4 of 177 comments (clear)

  1. Re:Since when are Buffy and Coraline Sci-Fi? by soundofthemoon · · Score: 3, Interesting

    I haven't read Coraline yet (it's on my list, which is kind of long right now), but there's a strong case to be made that Buffy is science fiction, not fantasy. I'd say The Two Towers, and all of LOTR, is definitely fantasy. But you don't need gadgets and flying cars to be science fiction.

    I've had this conversation with some other SF authors (yeah, I have pretentions), and it seems the big distinction between SF and fantasy isn't the way the world differs from our own (high-tech vs. magic), but how the characters relate to it. In SF, technology is external and understandable. In fantasy, magic is beyond understanding, and it's a mostly internal thing. Being able to do spells and make potions is just a different flavor of technology. But the One Ring isn't technology, it's a force of nature, and thus magic.

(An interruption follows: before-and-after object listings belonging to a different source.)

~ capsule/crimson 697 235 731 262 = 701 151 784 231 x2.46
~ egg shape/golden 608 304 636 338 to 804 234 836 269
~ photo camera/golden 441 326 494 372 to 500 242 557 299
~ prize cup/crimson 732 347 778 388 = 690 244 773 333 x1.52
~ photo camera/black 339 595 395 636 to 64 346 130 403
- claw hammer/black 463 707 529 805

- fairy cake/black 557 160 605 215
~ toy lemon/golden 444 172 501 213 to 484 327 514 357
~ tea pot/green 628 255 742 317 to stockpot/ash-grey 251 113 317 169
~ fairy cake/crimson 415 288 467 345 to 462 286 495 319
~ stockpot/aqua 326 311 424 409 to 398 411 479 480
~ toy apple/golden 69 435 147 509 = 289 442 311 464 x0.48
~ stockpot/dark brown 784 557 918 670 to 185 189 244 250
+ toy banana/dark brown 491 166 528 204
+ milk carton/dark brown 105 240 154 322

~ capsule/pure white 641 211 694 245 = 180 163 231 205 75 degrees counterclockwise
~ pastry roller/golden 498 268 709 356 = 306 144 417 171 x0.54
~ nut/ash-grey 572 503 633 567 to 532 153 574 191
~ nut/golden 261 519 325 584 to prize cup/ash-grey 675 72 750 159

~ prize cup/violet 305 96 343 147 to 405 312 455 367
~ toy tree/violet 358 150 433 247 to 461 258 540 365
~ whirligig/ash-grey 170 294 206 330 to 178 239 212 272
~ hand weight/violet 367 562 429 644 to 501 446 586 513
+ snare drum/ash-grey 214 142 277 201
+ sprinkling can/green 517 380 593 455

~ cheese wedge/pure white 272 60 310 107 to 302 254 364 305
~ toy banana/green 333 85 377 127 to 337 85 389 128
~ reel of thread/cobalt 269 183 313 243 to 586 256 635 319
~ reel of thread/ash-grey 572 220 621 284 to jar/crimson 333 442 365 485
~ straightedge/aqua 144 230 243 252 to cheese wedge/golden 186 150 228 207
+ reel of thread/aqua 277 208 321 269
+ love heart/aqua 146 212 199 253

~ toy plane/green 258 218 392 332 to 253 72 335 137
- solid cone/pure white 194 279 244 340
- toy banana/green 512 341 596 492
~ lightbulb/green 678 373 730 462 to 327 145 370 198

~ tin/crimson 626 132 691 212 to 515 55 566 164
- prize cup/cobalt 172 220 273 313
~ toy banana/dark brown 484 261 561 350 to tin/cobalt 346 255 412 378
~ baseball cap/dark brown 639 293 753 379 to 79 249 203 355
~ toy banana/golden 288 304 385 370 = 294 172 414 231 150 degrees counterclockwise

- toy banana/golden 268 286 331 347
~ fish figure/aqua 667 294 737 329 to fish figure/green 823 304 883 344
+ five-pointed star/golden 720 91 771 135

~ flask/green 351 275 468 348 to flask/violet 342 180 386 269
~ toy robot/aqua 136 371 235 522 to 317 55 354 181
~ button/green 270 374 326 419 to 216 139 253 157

    The supernatural in Buffy is very much magical technology. Anyone, even Xander, can pick up a stake and nail a vamp. Even the Slayer is technology - the Shadow Men just bound the essence of a demon to the slayer line and presto!, superchicks to fight vampires.

  2. Sawyer's Work Disappoints Plenty by Nova+Express · · Score: 3, Interesting

    >they do not dissapoint

    That is, if you're not bothered by details like scientific plausability, plot, characterization, etc.

    I have not read Hominids (although the reviews of it I have seen have not been promising), but I did read Starplex, which was a Hugo and Nebula finalist, and that was such a singularly wretched novel that I haven't read another Sawyer novel since.

    This is clearly a case of "home cooking," since Worldcon was held in Sawyer's back yard. It's very sad that Sawyer won a Hugo before (and here's just a partial list) Gene Wolfe, Howard Waldrop, Pat Cadigan, China Mieville, Paul Di Filippo, Rudy Rucker, John Kessel, Iain Banks, Michaael Bishop...

    Well, the list of science fiction writers better than Robert J. Sayer who haven't won a Hugo just goes on and on, doesn't it?

    --
    Lawrence Person (lawrencepersonh@gmailh.com (remove all "h"s to mail)

    http://www.lawrenceperson.com/

  3. Sci-Fi vs. Fantasy by FroBugg · · Score: 3, Interesting

    A lot of people seem to think that the Hugos are being lessened by being granted to works that aren't strictly sci-fi.

    But these days there's very little sci-fi that's actually science fiction. Most of it is fantasy with computers.

    China Mieville (one of the Hugo-nominated authors this year) has an excellent essay on the subject of what he calls "weird fiction" at his website, http://www.panmacmillan.com/features/china/debate. htm

  4. Re:Science fiction? by Pikathulhu · · Score: 4, Interesting
    Hugo-nominated fantasy novels include but are not limited to ...

    Day of the Minotaur (1967)
    Too Many Magicians (1967)
    Goblin Reservation (1969)
    Harpist in the Wind (1980)
    Little, Big (1982)
    Tea With the Black Dragon (1984)
    Seventh Son (1988)
    Red Prophet (1989)
    Prentice Alvin (1990)
    Towing Jehovah (1995)

    By the way, Hominids is a dreadful book, and there's a coincidence in its win that Slashdot readers may not know about: the author couldn't possibly be more active in promoting himself as Canada's big-time SF writer, and all the Hugo voters this year were necessarily paid members of a convention taking place in Canada--in fact, Toronto where the winning author lives. Are Canadian SF fans really such parochial nationalist boosters that they would vote for a bad book just because it's Canadian? I wouldn't have thought so before yesterday.

    You should read Hominids, The Scar, Bones of the Earth, Kiln People, and The Years of Rice and Salt if you'd like to judge for yourself. I'd have voted for any of them and even "no award" before I would have voted for Hominids.